Талантливый русский журналист В. Жаботинский, живущий теперь в Лондоне, поместил в «Русских Ведомостях» яркую корреспонденцию, изображающую «панику» англичан от налета цеппелинов. Автор называет настроение англичан «паникой» иронически, и действительно его картинное описание ночной жизни Лондона лишний раз подтверждает безнадежность германского «террора сверху».
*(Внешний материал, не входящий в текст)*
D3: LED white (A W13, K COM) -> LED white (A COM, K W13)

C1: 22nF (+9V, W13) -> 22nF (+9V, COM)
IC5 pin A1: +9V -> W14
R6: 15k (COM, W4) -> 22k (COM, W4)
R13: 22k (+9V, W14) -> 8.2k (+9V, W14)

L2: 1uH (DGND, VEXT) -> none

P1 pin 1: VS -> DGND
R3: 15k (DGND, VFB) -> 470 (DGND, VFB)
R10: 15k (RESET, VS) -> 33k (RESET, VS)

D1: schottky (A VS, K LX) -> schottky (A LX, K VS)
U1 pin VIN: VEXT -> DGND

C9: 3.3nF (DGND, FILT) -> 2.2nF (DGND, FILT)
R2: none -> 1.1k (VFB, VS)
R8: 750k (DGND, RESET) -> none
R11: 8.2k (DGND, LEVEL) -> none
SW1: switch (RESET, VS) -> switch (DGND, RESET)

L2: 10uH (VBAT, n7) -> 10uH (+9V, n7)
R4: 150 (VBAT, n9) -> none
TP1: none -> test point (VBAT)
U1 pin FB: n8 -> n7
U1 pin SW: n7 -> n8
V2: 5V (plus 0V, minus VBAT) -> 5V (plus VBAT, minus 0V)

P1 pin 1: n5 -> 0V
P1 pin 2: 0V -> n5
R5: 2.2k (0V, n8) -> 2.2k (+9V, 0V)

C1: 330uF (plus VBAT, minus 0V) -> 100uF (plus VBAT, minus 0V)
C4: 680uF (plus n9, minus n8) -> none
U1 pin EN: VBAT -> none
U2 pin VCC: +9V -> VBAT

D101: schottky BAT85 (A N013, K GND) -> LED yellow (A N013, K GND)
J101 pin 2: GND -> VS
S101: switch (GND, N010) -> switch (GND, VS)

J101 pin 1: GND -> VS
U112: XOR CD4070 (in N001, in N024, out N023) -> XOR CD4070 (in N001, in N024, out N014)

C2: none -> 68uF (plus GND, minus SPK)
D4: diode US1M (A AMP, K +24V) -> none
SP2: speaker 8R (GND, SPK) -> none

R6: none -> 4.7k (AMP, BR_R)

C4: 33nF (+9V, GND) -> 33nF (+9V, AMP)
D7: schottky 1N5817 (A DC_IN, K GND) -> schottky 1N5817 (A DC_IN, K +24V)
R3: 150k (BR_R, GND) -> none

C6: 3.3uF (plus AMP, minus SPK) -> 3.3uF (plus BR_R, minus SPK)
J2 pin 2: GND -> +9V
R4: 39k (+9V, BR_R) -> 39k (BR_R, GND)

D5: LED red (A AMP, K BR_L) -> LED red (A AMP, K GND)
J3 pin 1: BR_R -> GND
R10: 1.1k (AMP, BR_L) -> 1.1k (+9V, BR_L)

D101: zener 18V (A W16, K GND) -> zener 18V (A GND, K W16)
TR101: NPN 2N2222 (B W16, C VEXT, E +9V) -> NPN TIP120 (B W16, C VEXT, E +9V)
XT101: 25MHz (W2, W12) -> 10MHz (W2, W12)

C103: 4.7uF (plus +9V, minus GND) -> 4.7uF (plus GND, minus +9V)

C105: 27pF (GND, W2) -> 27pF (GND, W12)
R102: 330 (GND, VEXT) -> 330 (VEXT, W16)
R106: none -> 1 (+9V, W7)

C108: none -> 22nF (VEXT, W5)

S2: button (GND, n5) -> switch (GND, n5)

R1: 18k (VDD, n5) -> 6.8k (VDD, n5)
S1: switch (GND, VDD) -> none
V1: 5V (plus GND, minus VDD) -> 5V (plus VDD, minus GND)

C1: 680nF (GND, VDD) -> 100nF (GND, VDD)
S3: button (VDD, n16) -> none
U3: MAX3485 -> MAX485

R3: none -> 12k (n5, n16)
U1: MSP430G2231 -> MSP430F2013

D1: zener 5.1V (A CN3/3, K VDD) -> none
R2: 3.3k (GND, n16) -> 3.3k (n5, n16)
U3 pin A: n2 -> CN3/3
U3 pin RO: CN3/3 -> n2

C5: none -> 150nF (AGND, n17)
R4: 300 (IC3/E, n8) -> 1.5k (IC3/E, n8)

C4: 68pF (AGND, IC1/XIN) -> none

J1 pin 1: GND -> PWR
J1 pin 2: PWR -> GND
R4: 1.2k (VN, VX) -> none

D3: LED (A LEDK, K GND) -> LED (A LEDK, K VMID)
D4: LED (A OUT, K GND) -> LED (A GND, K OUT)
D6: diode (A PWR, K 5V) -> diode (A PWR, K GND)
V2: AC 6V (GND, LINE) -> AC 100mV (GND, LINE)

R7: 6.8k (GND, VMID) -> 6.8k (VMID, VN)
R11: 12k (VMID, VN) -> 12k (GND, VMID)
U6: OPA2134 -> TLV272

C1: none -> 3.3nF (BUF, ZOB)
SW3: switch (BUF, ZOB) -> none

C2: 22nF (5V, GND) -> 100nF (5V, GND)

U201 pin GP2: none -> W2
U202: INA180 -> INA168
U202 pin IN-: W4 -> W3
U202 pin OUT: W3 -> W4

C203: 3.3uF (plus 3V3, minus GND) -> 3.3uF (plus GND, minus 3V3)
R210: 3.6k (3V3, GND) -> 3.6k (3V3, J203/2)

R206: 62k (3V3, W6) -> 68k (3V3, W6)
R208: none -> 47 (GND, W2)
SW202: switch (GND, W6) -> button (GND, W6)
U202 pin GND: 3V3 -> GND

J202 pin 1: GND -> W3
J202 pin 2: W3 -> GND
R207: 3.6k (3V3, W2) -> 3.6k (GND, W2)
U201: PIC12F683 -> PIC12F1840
«Около полуночи, когда начинаешь потягиваться и зевать, вдруг издали доносятся характерные гулкие удары. Начинаешь прислушиваться. В дверь стучится хозяин; на нем — какой-то халат поверх пижамы, он извиняется за свой вид и сообщает: «Это — Зеппы, сэр,—я лезу на крышу. Хотите тоже?» И мы, хватая бинокли, бежим за ним наверх. На площадке у лесенки уже стоят две соседки в капотах, третья уже карабкается по перекладинам, а сосед-химик, скромно глядя в сторону, придерживает лесенку.
С крыши сначала ничего нельзя разобрать. Небо—как небо, тучек не видно, звезды не очень ярки. С северо-восточной стороны только два световых луча трепетно ощупывают Кассиопею и Пояс Ориона, но никаких посторонних предметов не видать. Взрывы тоже прекратились. Мы стоим, переговариваясь, и ждем. Вдруг хозяин говорит: «шш...» Мы все замолкаем и ясно слышим у себя над головами густое храпение аэроплана. Он летит откуда-то из западных кварталов. «Их два»,—говорить хозяин, у которого тонкий слух. Действительно, вдруг на мгновение мы видим высоко вверху, прямо над нашей крышей, две желтых световых точки, которые ползут к востоку и вдруг исчезают. Мы начинаем гадать, что это светится. Одна дама полагает, что это — лампочки мотора. Другая говорит: «Если бы лампочки были снаружи, они бы гасли от ветра». Тогда мы решаем, что это — просто фонарики, так сказать, для освещения дороги, вроде, как у автомобиля.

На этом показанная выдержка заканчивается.